TWT 10: If care is not taken, Northern fulani’s are going to rule Nigeria again, we’re telling all Yoruba’s enough is enough let’s leave this shit amalgamated British company.
Expectedly, this sense of polarization the secessionists have for the Fulani people further extends to Nigeria. Nigeria is labeled a ‘shit amalgamated British company’ in TWT 10. This negative frame invigorates inter-discursivity and polarization. It can be inferred that the secessionists believe the 1914 Northern and Southern amalgamation is motivated by entrepreneurial factors that benefited the British, and that the amalgamation was not even supposed to happen.

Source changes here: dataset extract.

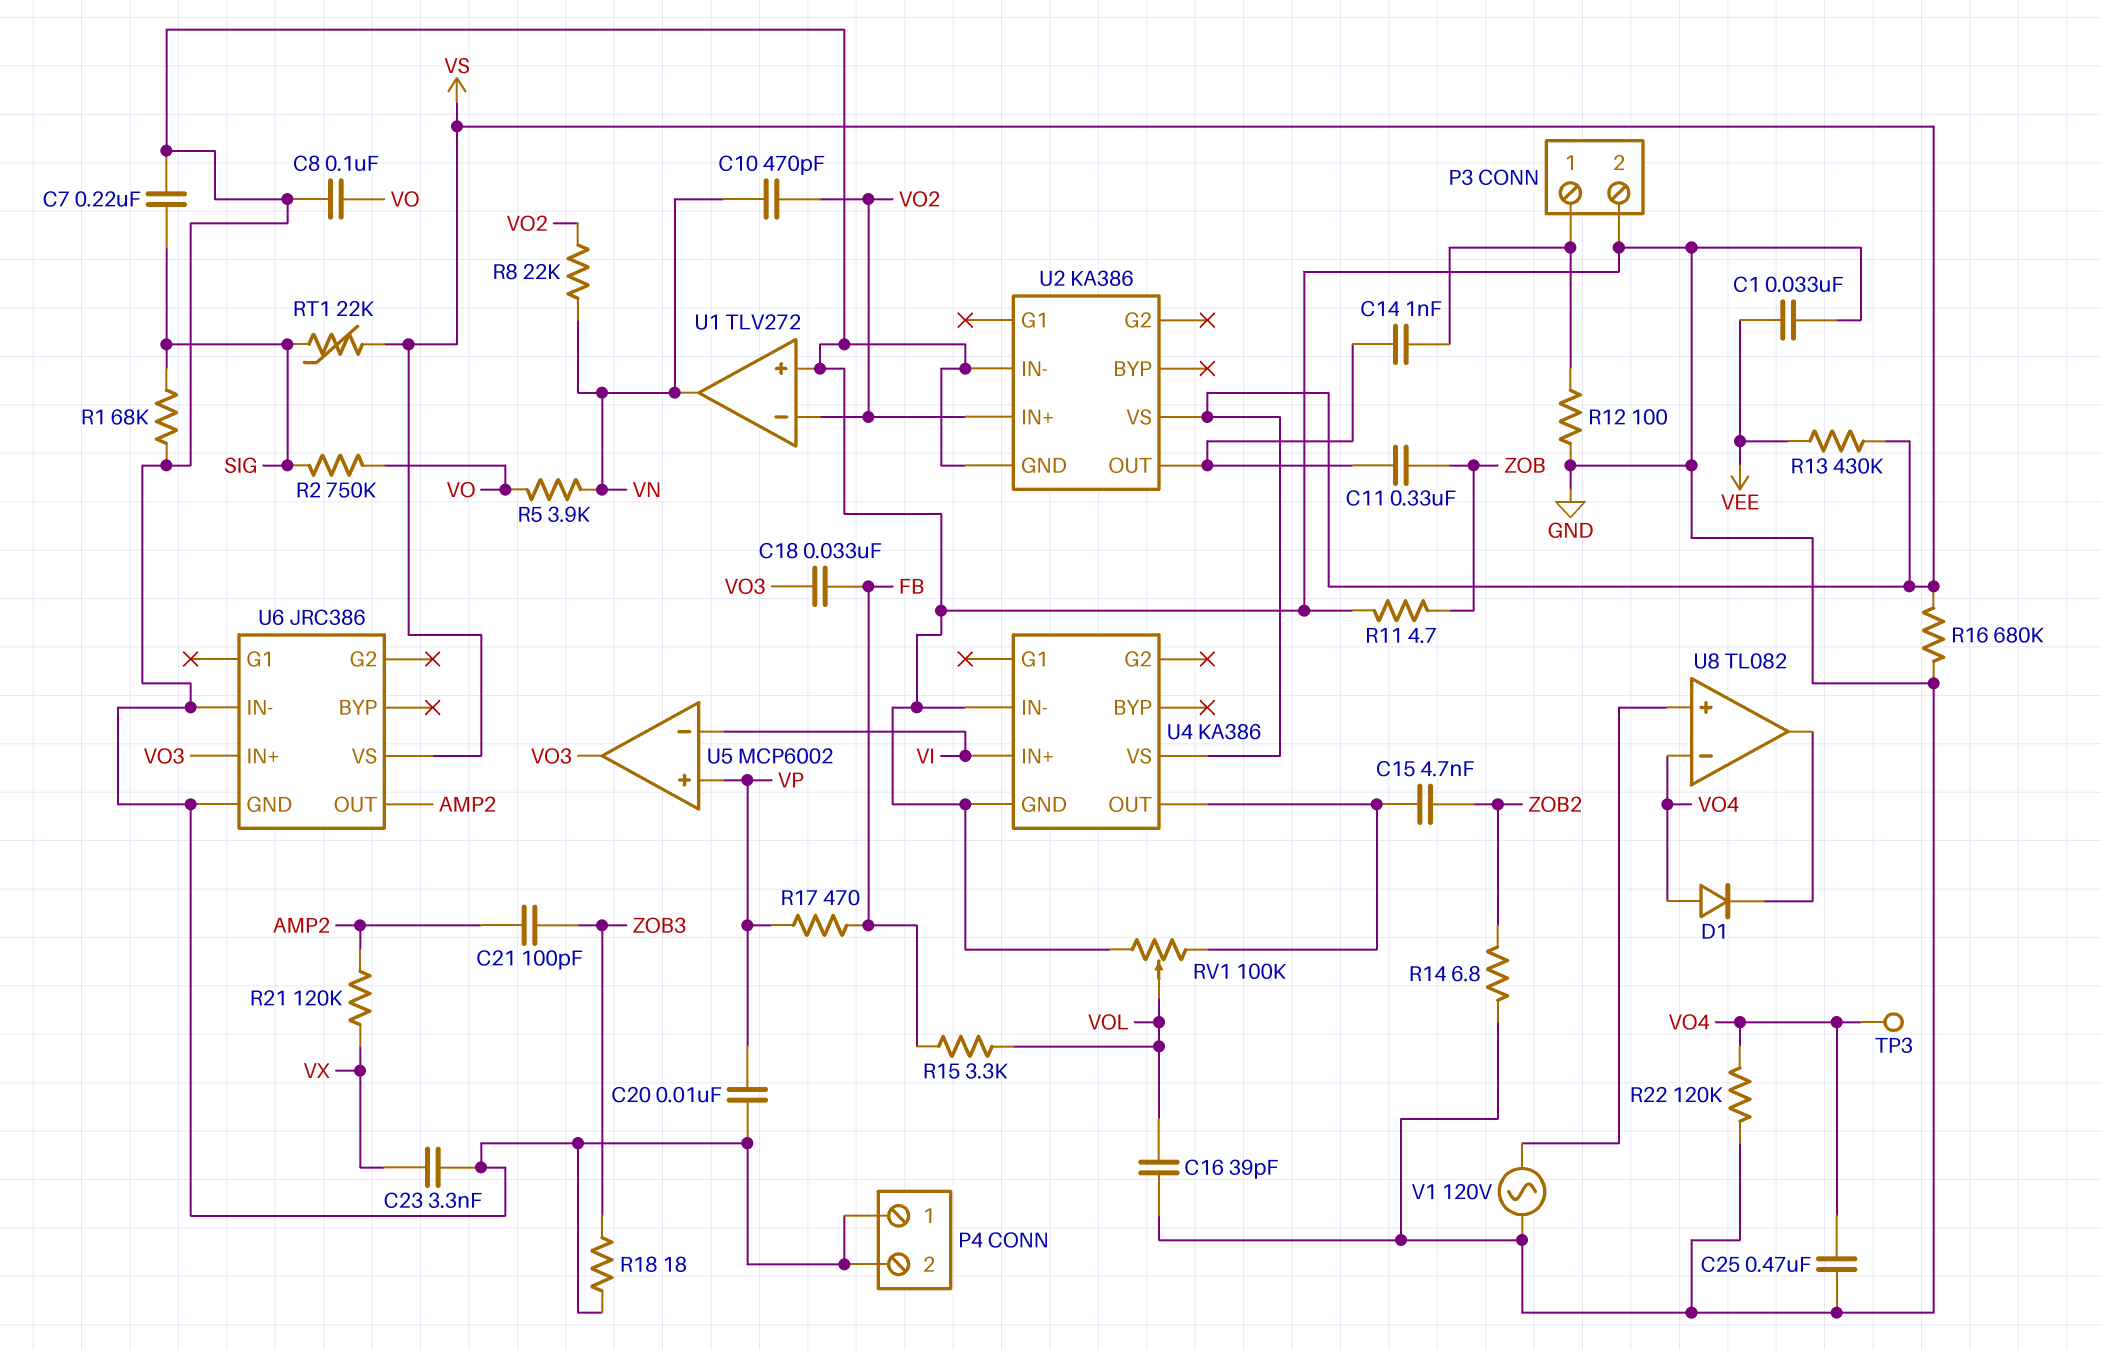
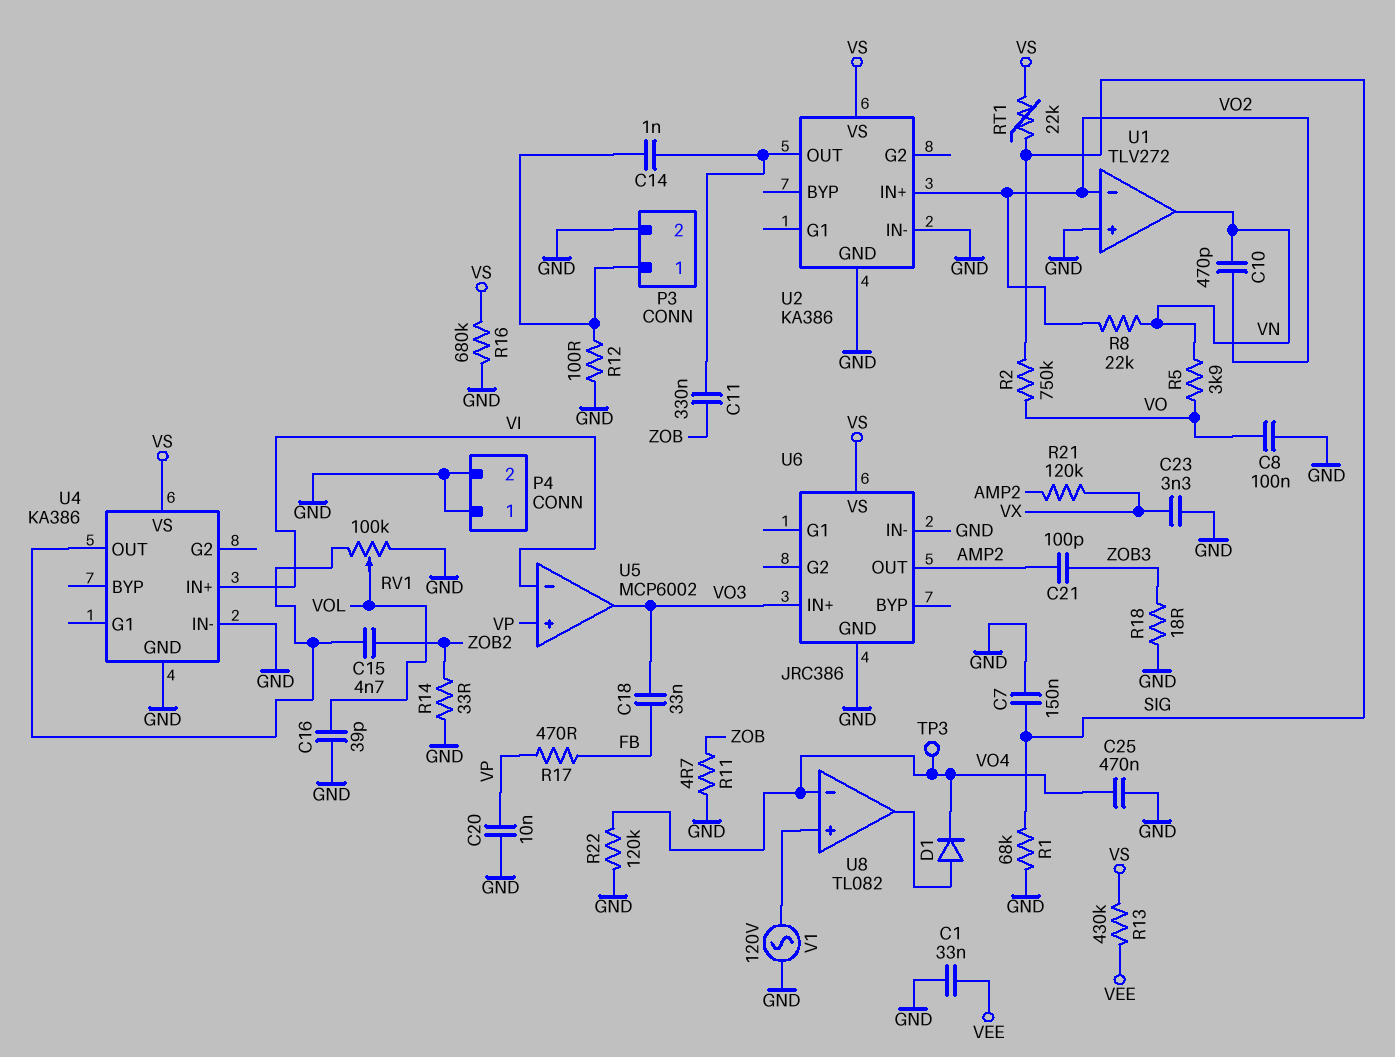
C7: 220nF (GND, SIG) -> 150nF (GND, SIG)
D1: diode (A VO4, K U8/out) -> diode (A U8/out, K VO4)
R14: 6.8 (GND, ZOB2) -> 33 (GND, ZOB2)
R15: 3.3k (FB, VOL) -> none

The negative reference to Nigeria in TWT 10 further shows that the secessionists do not consider themselves citizens of Nigeria.
TWT 11: ‘One’ Fraudgeria is the devil in all your scriptures.
TWT 12: To hell with Bokohari and his crew. Oduduwa Nation shall come to pass.
TWT 13: My dear Biafran and Oduduwa, Never allow yourself to be discouraged by the defeatist mindset of the average ‘One Nigerianist’. They are ruled with fear, Ignorance and Insha Allah. They have succumbed to Fulani pressure to forever remain 2nd or 3rd fiddle in Zoogeria.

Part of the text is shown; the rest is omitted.